Another way to look: can you build a piezoelectric crystal so small
that it's thermal fluctuations can be detected as a voltage across the
crystal?  I would guess that if you could, you'd have a 2nd law
violation, hence I expect you can't, but why not?

In general about these comments: It seems to me that the nature of
this game is that you can't just say "this contradicts the second law,
therfore it's impossible".  The idea is to find an inherent design
flaw working from the ground up, and hence verify the second law.  I
would be suprized (to say the least) if I get anything out of this
than a somewhat improved understanding of thermo...  
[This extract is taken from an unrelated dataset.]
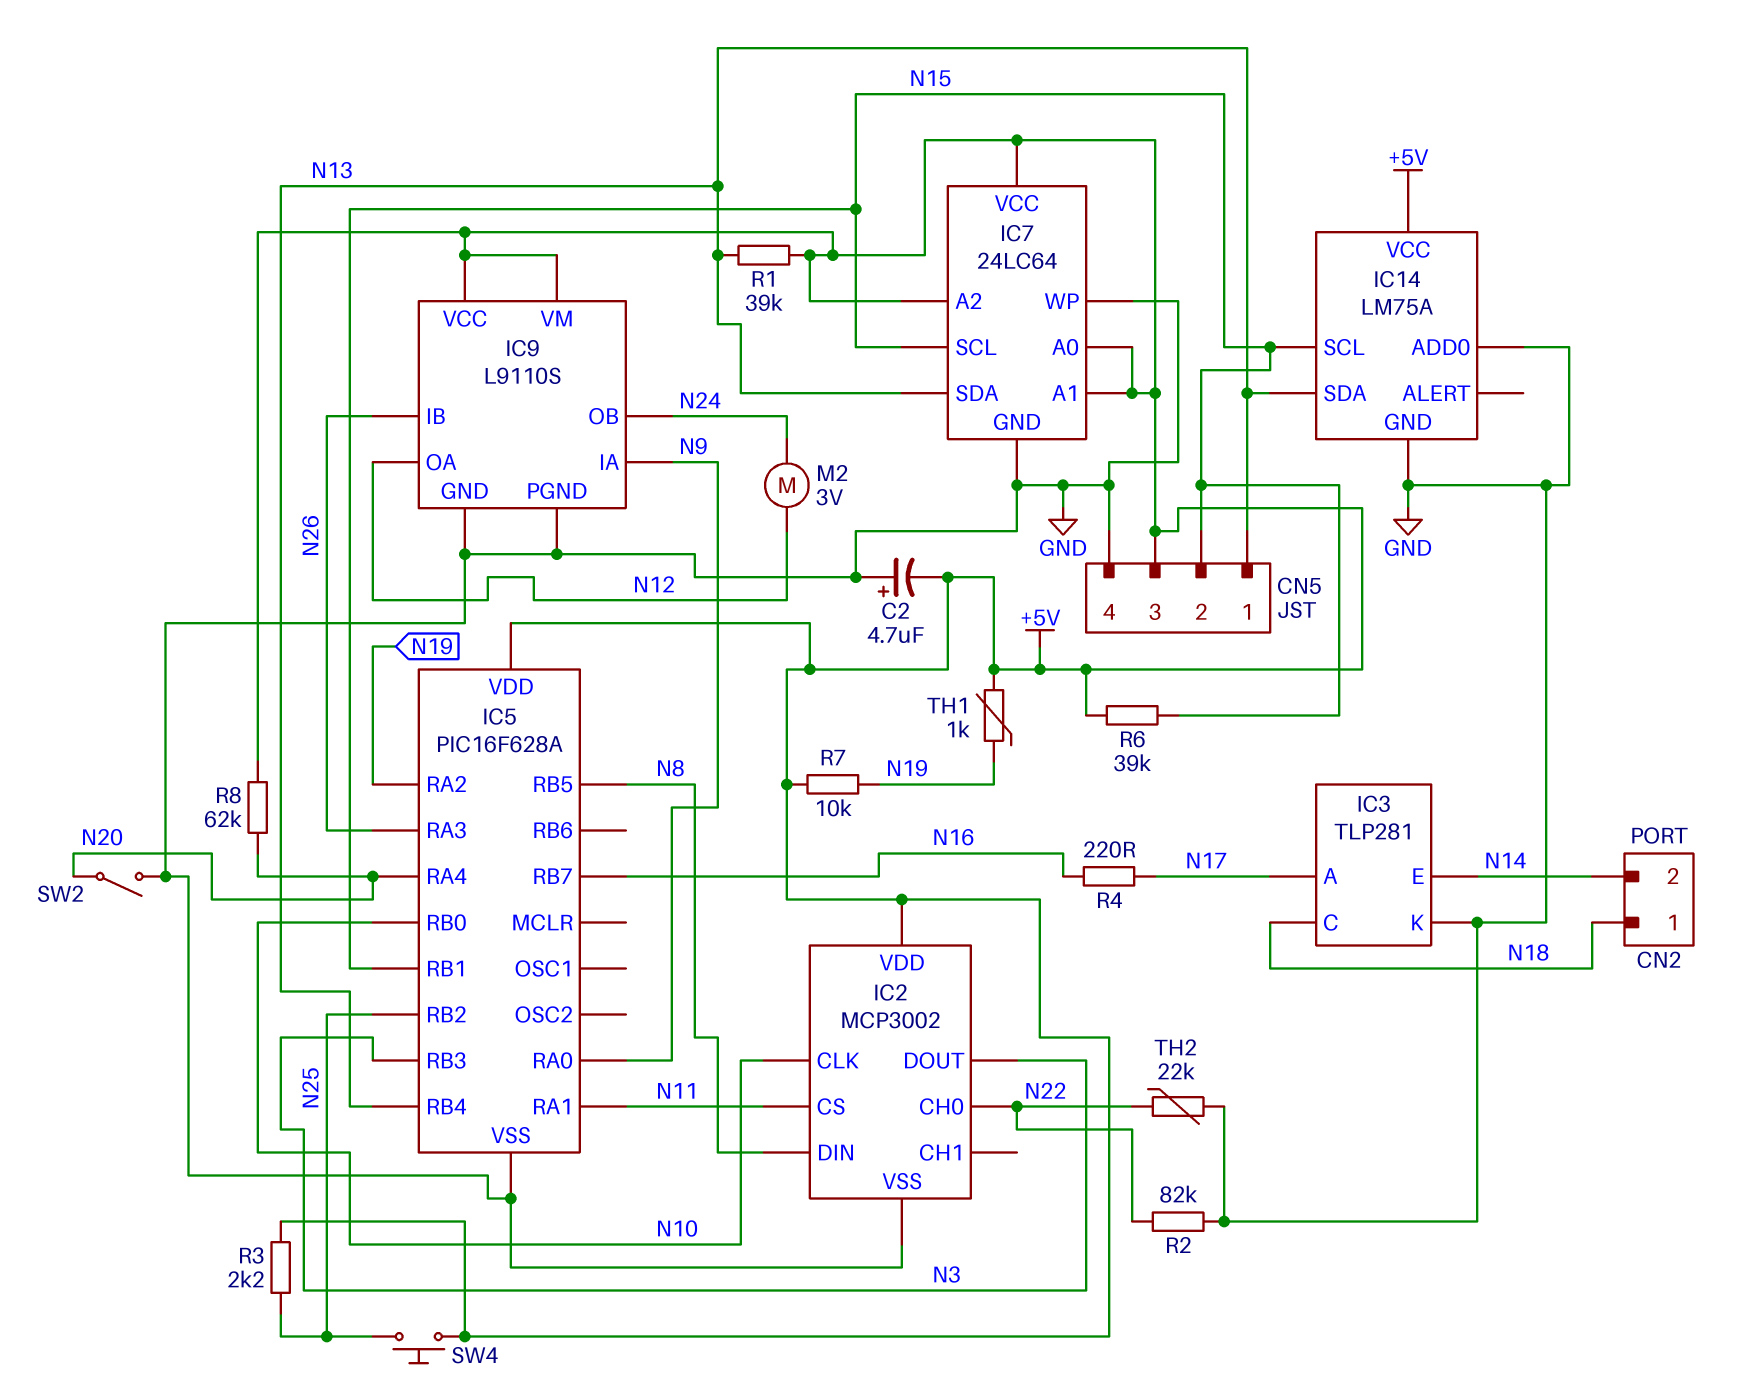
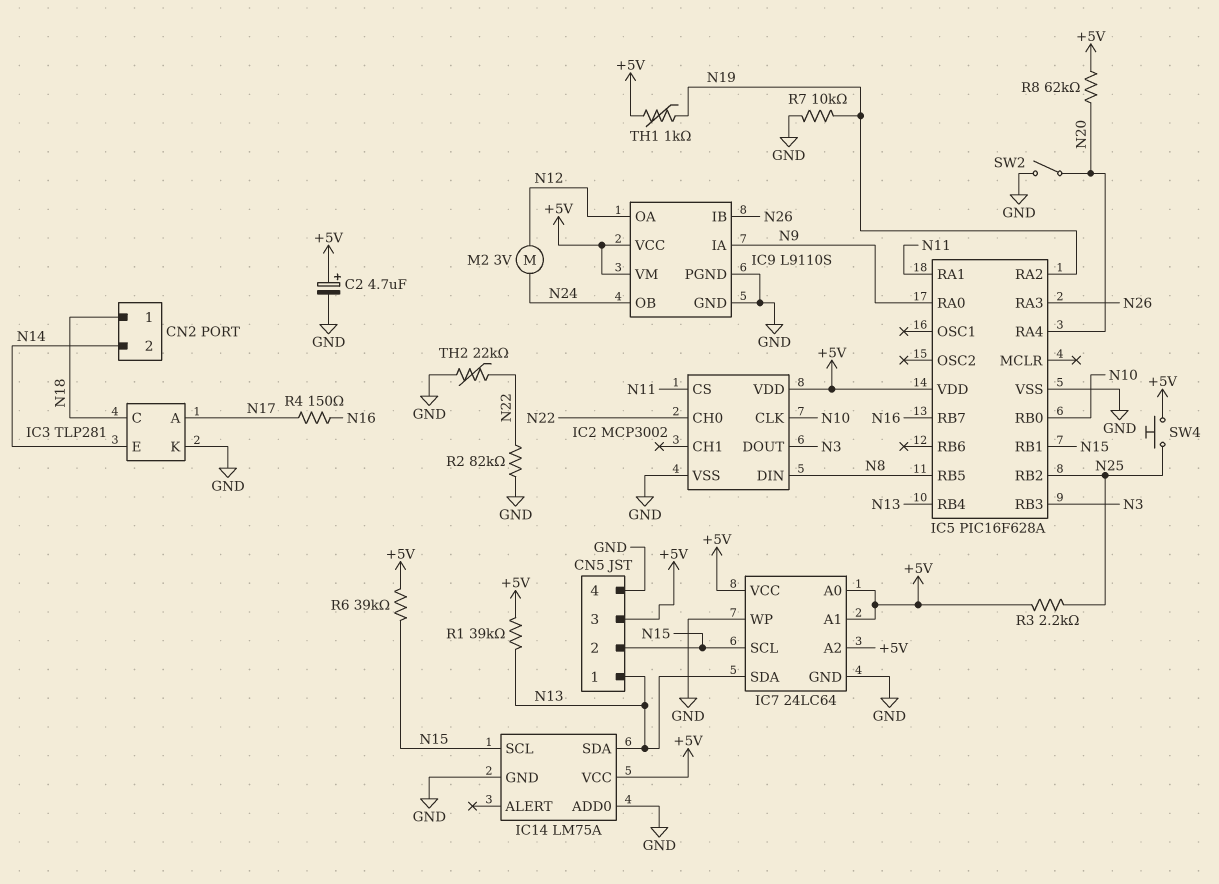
C2: 4.7uF (plus GND, minus +5V) -> 4.7uF (plus +5V, minus GND)
R4: 220 (N16, N17) -> 150 (N16, N17)
R7: 10k (+5V, N19) -> 10k (GND, N19)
So, I'll re-read Drexler on the Maxwell's nano-Demon disproof, and I'll
even try flipping though some recent SA's to see if I can trace Henry
Cobb's reference.  Thanks for the comments. 

-- Joe B.

[I don't know that anything about nano-Demons is in EoC--I couldn't
 find anything in a quick review.  Look at Cellular Automata Machines
 by Toffoli and Margolus (and papers by either, and by Fredkin) and
 the oft-mentioned Emperor's New Mind by Penrose for a nice overview
 of entropy matters (skip the AI part).

 I would imagine you get some voltage variation in any material directly
 due to the electronic component of the thermal energy, it doesn't 
 have to be piezo-electric.  The same arguments would apply to it as
 to mechanical motion--you'll have as hard a time building a diode
 for nano-voltages as a ratchet for nano-motions.

 There is no proof in my original reply--it was just explanatory.
 The proof, if you need one, would have to be built up from the 
 reversibility of physics at the micro-level.